The supply chain vulnerabilities for critical materials, such as rare earth elements used in electric motor production, which present another major restraint. Rare earth metals like neodymium and dysprosium are essential for manufacturing high-performance permanent magnets in motors, yet their supply is concentrated in a few countries that is leading to geopolitical and logistical challenges. According to the U.S. Geological Survey, China accounts for over 60% of global rare earth production by making markets highly susceptible to export restrictions and price volatility. According to the European Commission, disruptions in rare earth supply chains could increase motor production costs by up to 15% by impacting profitability and innovation. These material dependencies also raise environmental concerns, as mining and processing rare earth elements generate significant ecological damage.
The rapid electrification of transportation systems presents a transformative opportunity for the electric motor market. Electric vehicles (EVs), e-bikes, and electric public transit systems are driving unprecedented demand for efficient and compact motors. The International Energy Agency reports that global EV sales surpassed 10 million units in 2022 by accounting for 14% of all car sales, and this figure is expected to rise as countries implement stricter emissions regulations. According to the U.S. Department of Transportation, over 50% of urban trips globally could be served by micromobility solutions like e-scooters and e-bikes by 2030. The need for reliable and high-performance motors will surge as cities invest in sustainable urban mobility solutions, including electric buses and autonomous shuttles. This shift not only expands the market but also fosters innovation in lightweight and energy-efficient motor designs tailored for diverse mobility applications.
The integration of electric motors into smart manufacturing processes under Industry 4.0 initiatives offers another significant growth avenue. Electric motors equipped with IoT sensors and predictive maintenance capabilities are becoming essential for optimizing industrial operations. According to the U.S. National Institute of Standards and Technology, smart manufacturing could enhance production efficiency by up to 30%, driven by real-time data analytics and automation powered by advanced motors. According to the European Commission, the adoption of smart motor systems in industrial settings could reduce energy consumption by 10-15% by aligning with sustainability goals. As industries embrace digital transformation, the demand for connected and intelligent motor solutions is set to grow exponentially. These advancements not only improve operational precision but also position electric motors as key enablers of the next industrial revolution, unlocking new revenue streams and technological possibilities.
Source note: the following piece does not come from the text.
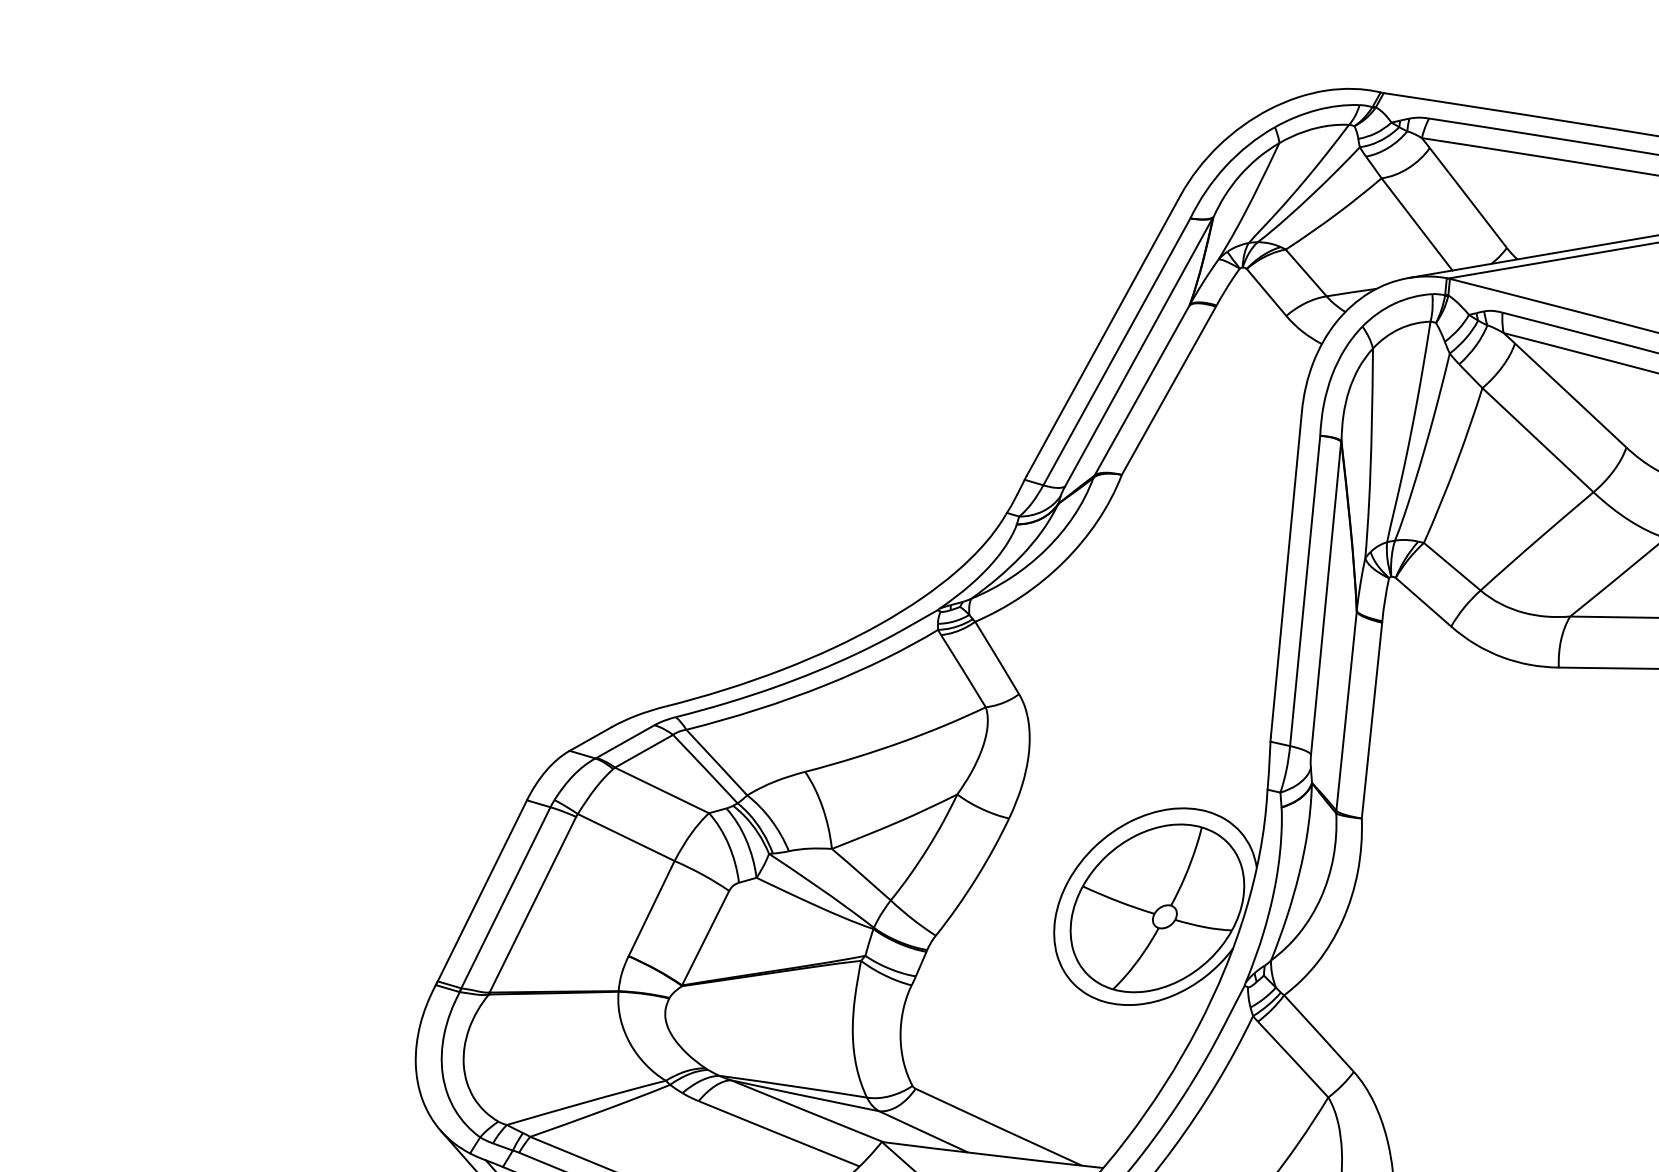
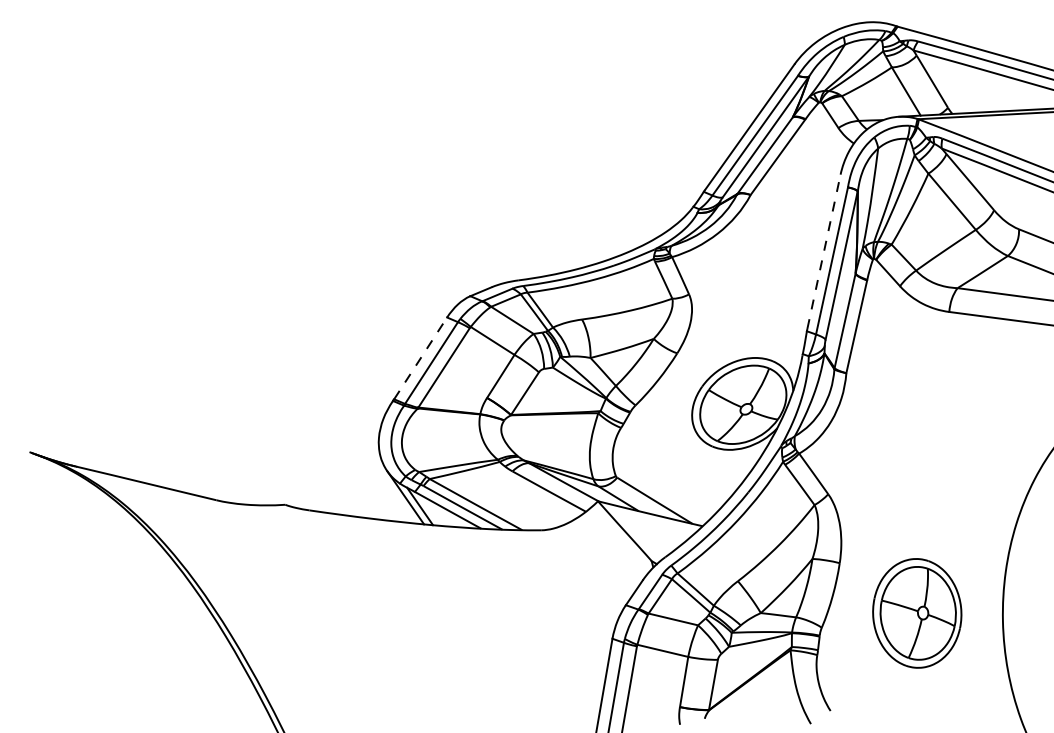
line: (1285, 573) -> (823, 251), solid -> dashed
line: (482, 891) -> (420, 358), solid -> dashed

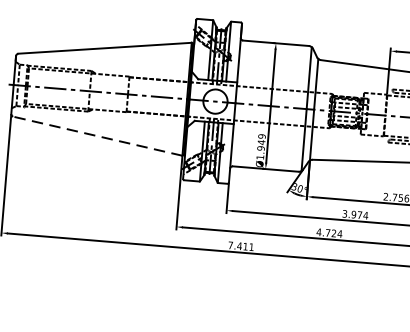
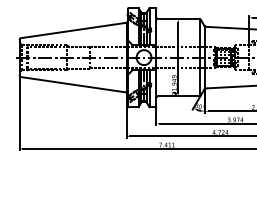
line: (97, 135) -> (73, 84), dashed -> solid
The lack of robust recycling infrastructure for electric motors poses a significant challenge as the volume of discarded motors increases with technological advancements. According to the U.S. Environmental Protection Agency, only 15-20% of electronic waste, including end-of-life motors, is currently recycled globally by leading to substantial environmental and economic losses. Rare earth elements and other critical materials used in motor components often end up in landfills, exacerbating resource scarcity. According to the International Energy Agency, recovering rare earth metals from discarded motors could reduce material costs by up to 25%, whereas existing recycling technologies remain inefficient and costly.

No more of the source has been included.